The exam Q9 answer: forward pass → output error → chain-rule blame to hidden weights → gradient-descent update; sigmoid f’ = f(1−f); solves XOR.

Why we need a differentiable neuron

The perceptron’s hard $\text{sign}$ has no usable gradient — the output jumps from $-1$ to $+1$ with no sense of *how* wrong it is. Replace it with the smooth sigmoid (logistic) activation

$$f(\text{net}) = \frac{1}{1 + e^{-\text{net}}}, \qquad f'(\text{net}) = f(\text{net})\,\big(1 - f(\text{net})\big).$$

The derivative is computable from the output alone, which is exactly what makes gradient descent practical. With a hidden layer in between, the network can carve the curved boundaries that a single perceptron cannot — it can solve XOR.

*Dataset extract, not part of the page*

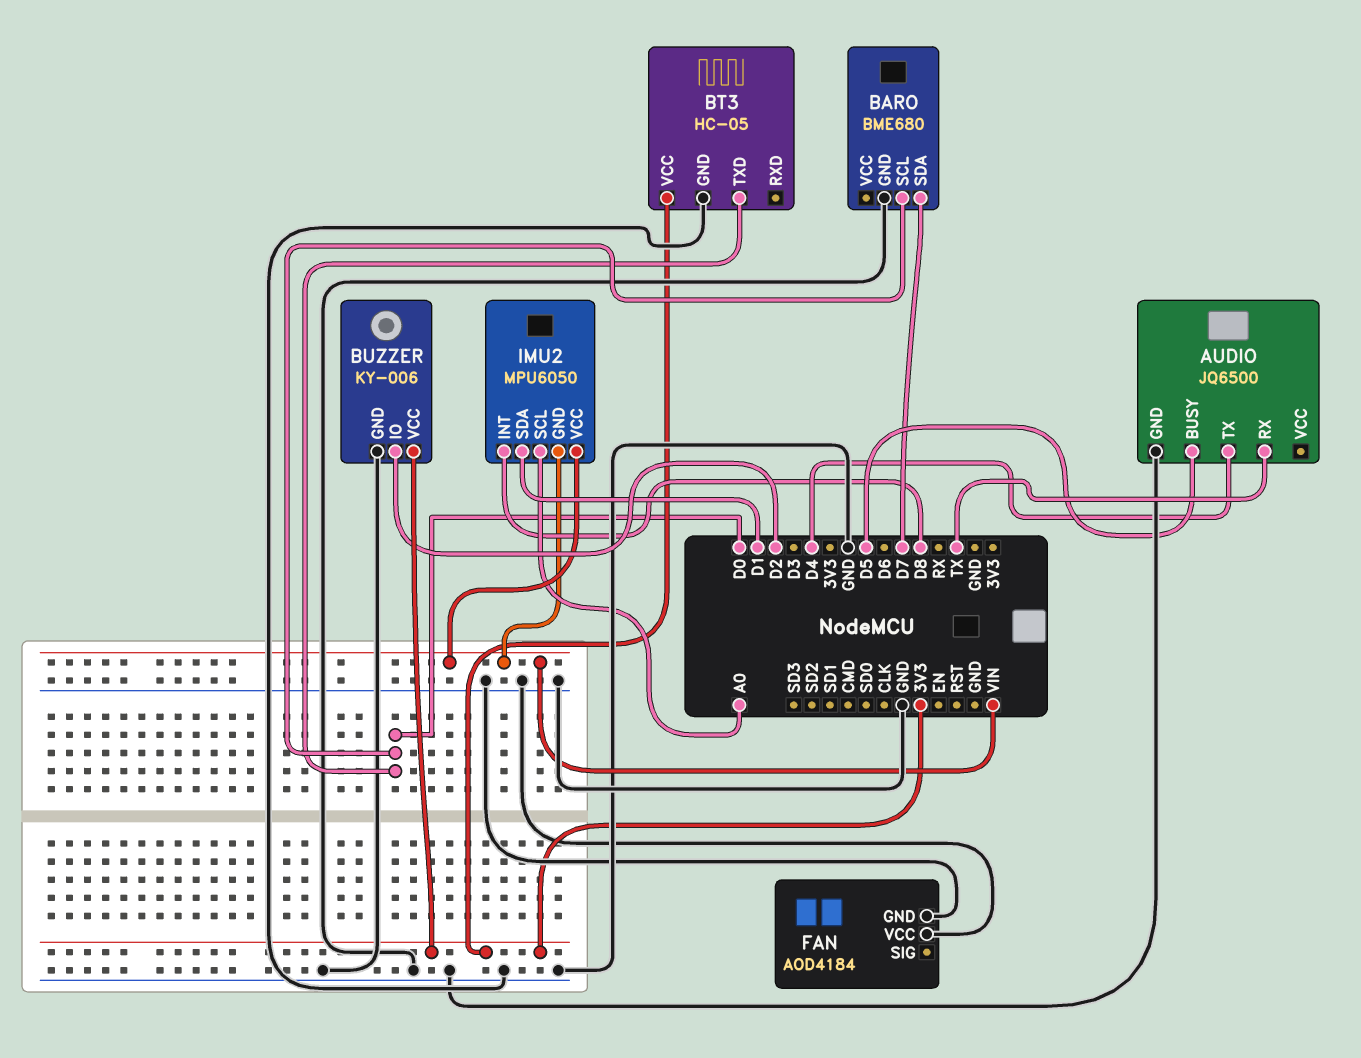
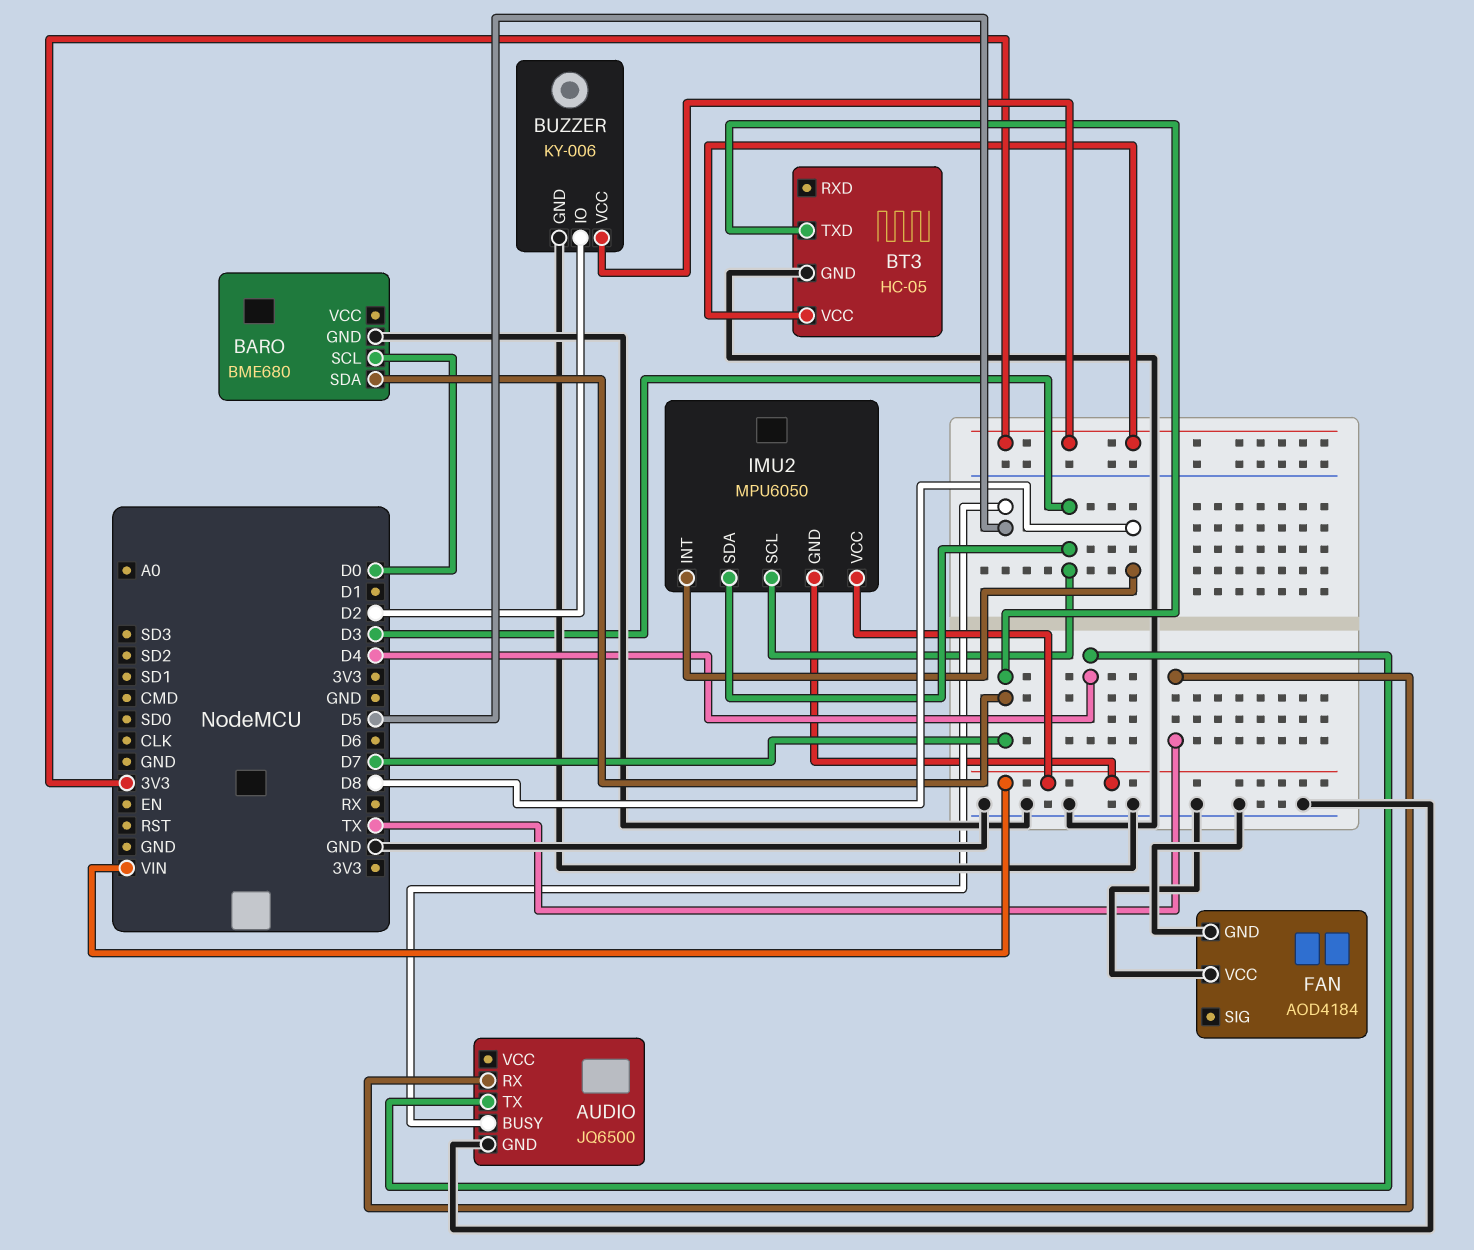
BT3 pin TXD: D0 -> D7
IMU2 pin SCL: A0 -> D3
IMU2 pin SDA: D1 -> D3

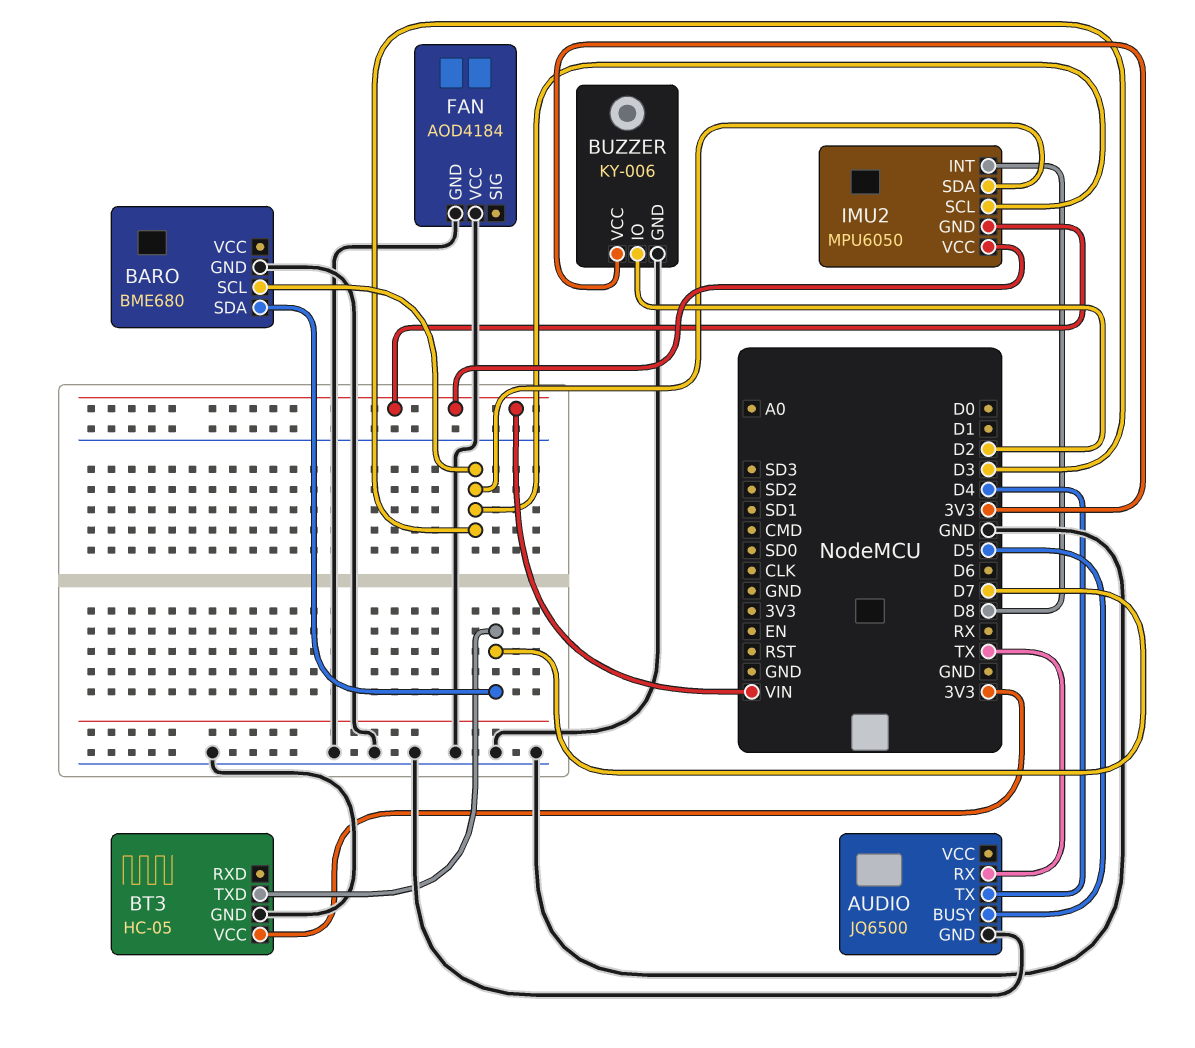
BARO pin SCL: D0 -> D3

Backpropagation — the exam Q9 answer

Backprop trains a multilayer net by descending the squared-error surface. One pattern, four steps:

  1. Forward pass. Feed the input forward; each layer computes $O = f(\sum w x)$, layer by layer, to the output.
  2. Output error. Compare output $O_i$ with the target $d_i$. The output-node *delta* is
  3. $$\delta_i = (d_i - O_i)\,O_i(1 - O_i),$$
  4. the error scaled by the sigmoid slope $O_i(1-O_i)$.
  5. Backward pass — assign blame by the chain rule. A hidden node has no target of its own. Its responsibility is the weighted sum of the deltas of the output nodes it feeds, scaled by its own slope:
  6. $$\delta_h = O_h(1 - O_h)\sum_j \delta_j\, w_{hj}.$$
  7. That $\sum_j \delta_j w_{hj}$ is the error *propagated backward* across the weights — the move that names the algorithm.
  8. Update every weight by gradient descent, output and hidden alike:
  9. $$\Delta w_{ki} = c\,\delta_i\,x_k.$$

Repeat over the training set for many epochs; the error falls toward a (local) minimum. The exercise trains a 2-2-1 sigmoid net on XOR and prints the error dropping to ~0 with final outputs ≈ $[0,1,1,0]$.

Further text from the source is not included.